Il libro ormai divenuto un classico affidato a un regista che ha già “attualizzato” Shakespeare
Fu nel 1925 che lo scrittore Francis Scott Fitzgerald pubblicò un libro che sarebbe stato ricordato per sempre come uno degli esempi più fulgidi di quello che archetipicamente è noto come “il grande romanzo americano”.
Il grande Gatsby era la cronaca autobiografica dell’età del jazz descritta in tutte le sue contraddizioni: l’atmosfera sfavillante, le feste magnifiche, i fiumi di champagne e le danze furibonde, ma anche la depravazione, la corruzione e la solitudine del protagonista eponimo.
Inevitabile che un testo di tale ricchezza tematica e così fissato nella coscienza collettiva statunitense divenisse presto materia prima per l’arte cinematografica: venne infatti addirittura prodotta una versione muta nel 1926, una successiva nel 1949 firmata da Elliott Nuget e quindi nel 1974 un ulteriore rifacimento per la regia di Jack Clayton e la sceneggiatura di Francis Ford Coppola, interpretato da Robert Redford e Mia Farrow.
Proprio ieri, in apertura del Festival di Cannes, è stato infine presentata la quarta e per ora ultima riduzione audiovisiva: Il grande Gatsby diretto da Baz Luhrmann (autore dei coloratissimi e post-moderni Romeo + Giuletta, Moulin Rouge e Australia), che vede nei panni di Jay Gatsby Leonardo Di Caprio, Carey Mulligan in quelli della sua amata Daisy e Tobey Maguire nella veste del narratore e testimone Nick Carraway.

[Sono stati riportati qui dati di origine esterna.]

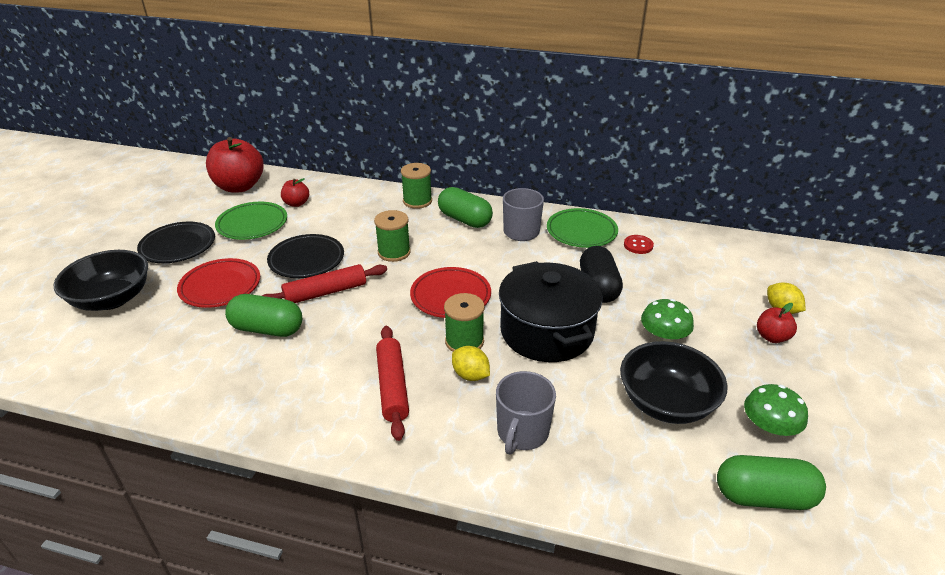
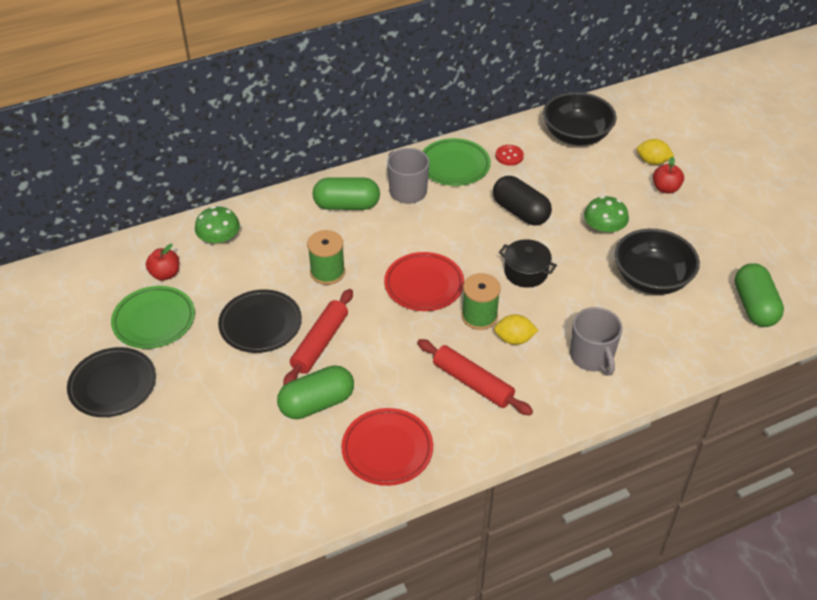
camera: 40 degrees left, 10 degrees up
(112, 299) = (132, 470): black bowl -> black bowl (576, 135)
(220, 287) = (219, 395): red plate -> red plate (387, 450)
(239, 187) = (74, 289): red apple -> none
(417, 201) = (280, 208): green spool -> none
(546, 331) = (526, 272): black pot -> black pot, size x0.51
(764, 497) = (754, 306): green capsule -> green capsule turned 60 degrees counterclockwise
(768, 428) = (720, 259): green mushroom -> green mushroom (219, 240)

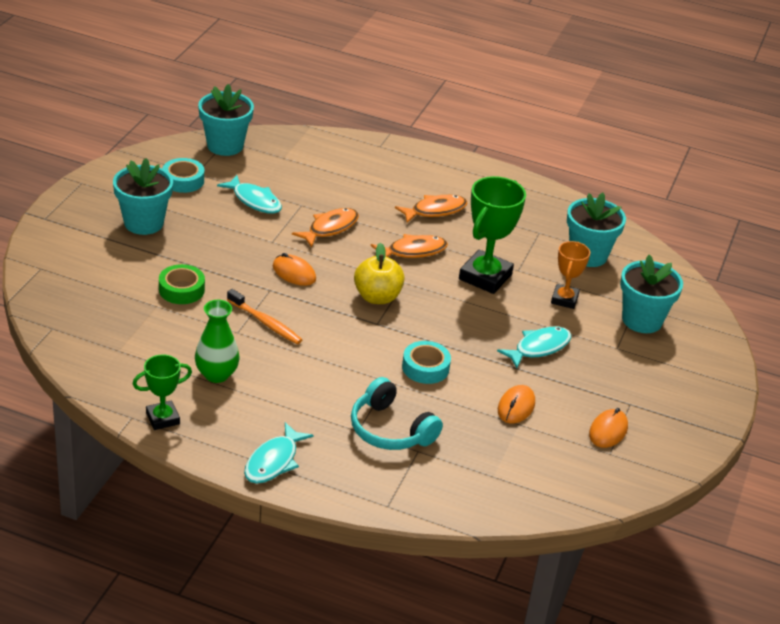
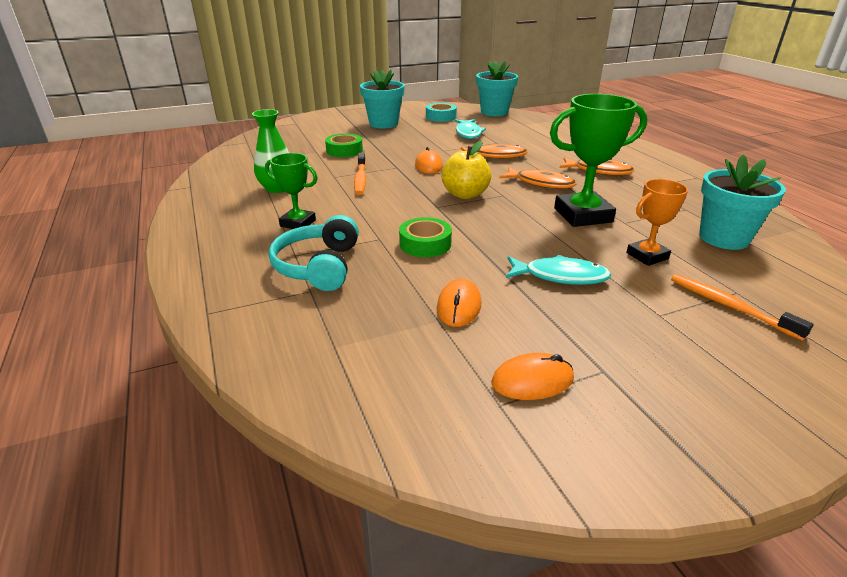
camera: 50 degrees right, 5 degrees down
(162, 418) = (202, 194): green trophy -> green trophy (298, 223)
(273, 461) = (204, 243): turquoise fish -> none
(425, 367) = (425, 244): turquoise tape -> green tape
(516, 407) = (459, 306): orange mouse -> orange mouse turned 60 degrees counterclockwise
(642, 320) = (730, 306): turquoise flower pot -> orange toothbrush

Il regista, con il suo tipico stile esagerato, appassionato e fiammeggiante, carico di movimenti di macchina, di grandiose scenografie e ipertrofiche coreografie, mette in scena il disperato tentativo del solitario Gatsby di riconquistare l’amata perduta Daisy grazie allo sfoggio di ricchezza rappresentato dai maestosi party danzanti che organizza nel suo palazzo.